BURLINGTON, Ky. -- After seven painful years, Michelle Mockbee’s family may find closure in the 43-year prison sentence handed to convicted killer David Dooley on Thursday, but Mockbee’s sister told the court even that sentence wasn’t long enough.
“With all due respect to the jury and their recommended sentence … [it] is just not enough for the act of pure evil committed by David Dooley,” Jennifer Schneider said in her witness impact statement.
Schneider said Dooley’s second conviction – his first was overturned – should put to rest the defense’s argument that someone else – maybe even Mockbee’s husband – could have committed the crime.
“Having them found him guilty twice now puts to rest some of those naysayers out there who think he was innocent - you know, all the finger-pointing at other people, the finger-pointing at my brother-in-law,” Schneider said. “To know what type of person he was, it was extremely frustrating.”

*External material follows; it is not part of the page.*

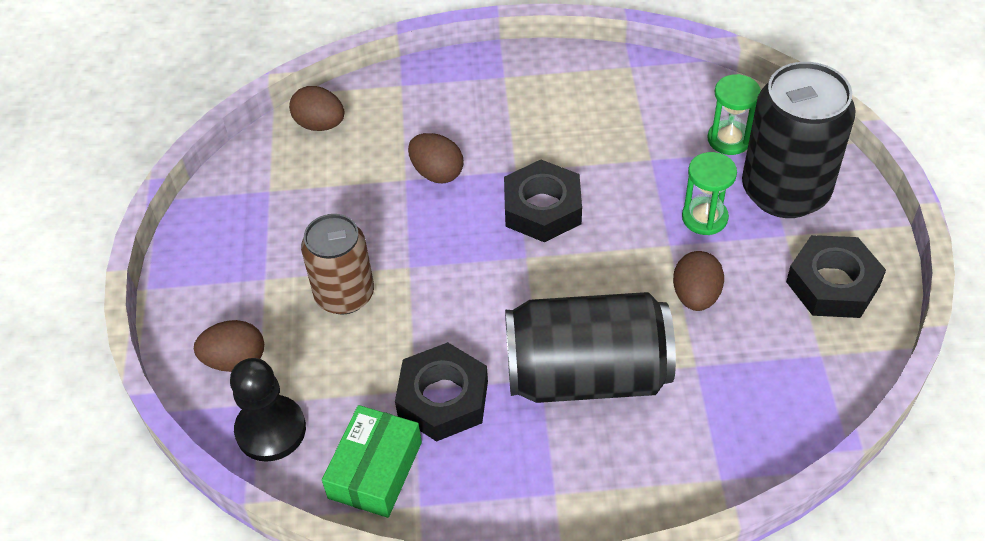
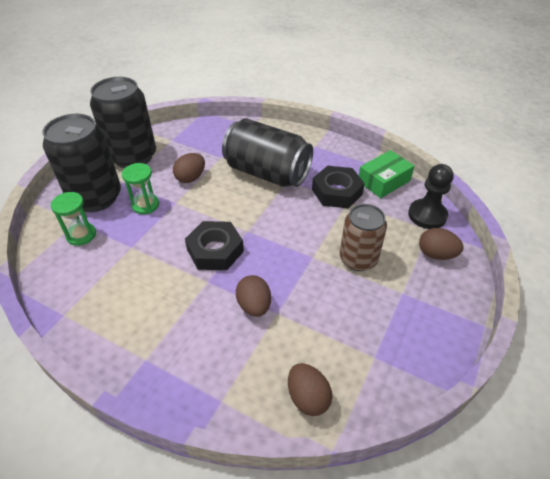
camera: 150 degrees left, 5 degrees down
(832, 284) = (133, 156): black nut -> black can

Mockbee, the human resources officer at Thermo Fisher Scientific, was found beaten to death in her office in March 2012. Prosecutors say Dooley, a janitor, killed her after she discovered that he had been triple dipping his time cards.
Schneider said it was a cowardly act.
“He didn’t have to do that. I’m sure Michelle probably confronted him about the time card fraud or whatever and maybe she caught him breaking into her office, but whatever the case may have been, the type of person Michelle was - she was so nice and kind - all he had to do was man up, don’t be a coward, and what he did was silence her,” Schneider said.
Schneider said one of the most frustrating things is that she will never have a chance to confront Dooley.
“He’s claims to have found God in prison … if he truly has found God, why couldn’t he find it in his heart to confess to what he did?” she said.
Dooley’s attorneys promised to appeal, as they did after his first conviction, but Schneider said she is confident the appeal will be rejected this time.
A jury found Dooley guilty in 2014, but that conviction was thrown out after defense attorneys said they had never received a piece of video evidence.
Dooley, 45, was convicted again in March. The jury recommended 38 years for murder and five years for tampering with evidence. Dooley will be eligible for parole after serving 85 percent of his murder sentence and 15 percent of his tampering sentence.
Because the murder weapon was never found and there was no physical evidence tying Dooley to the crime, the defense tried to argue that the victim's husband, Dan Mockbee, could have been the killer, and cited the family’s financial troubles as a possible motive.
But prosecutors said Dooley had to be the killer because he was the only other person at the warehouse in the early morning hours when she was killed.
Dooley will be back in court next month on a separate charge of possessing child pornography.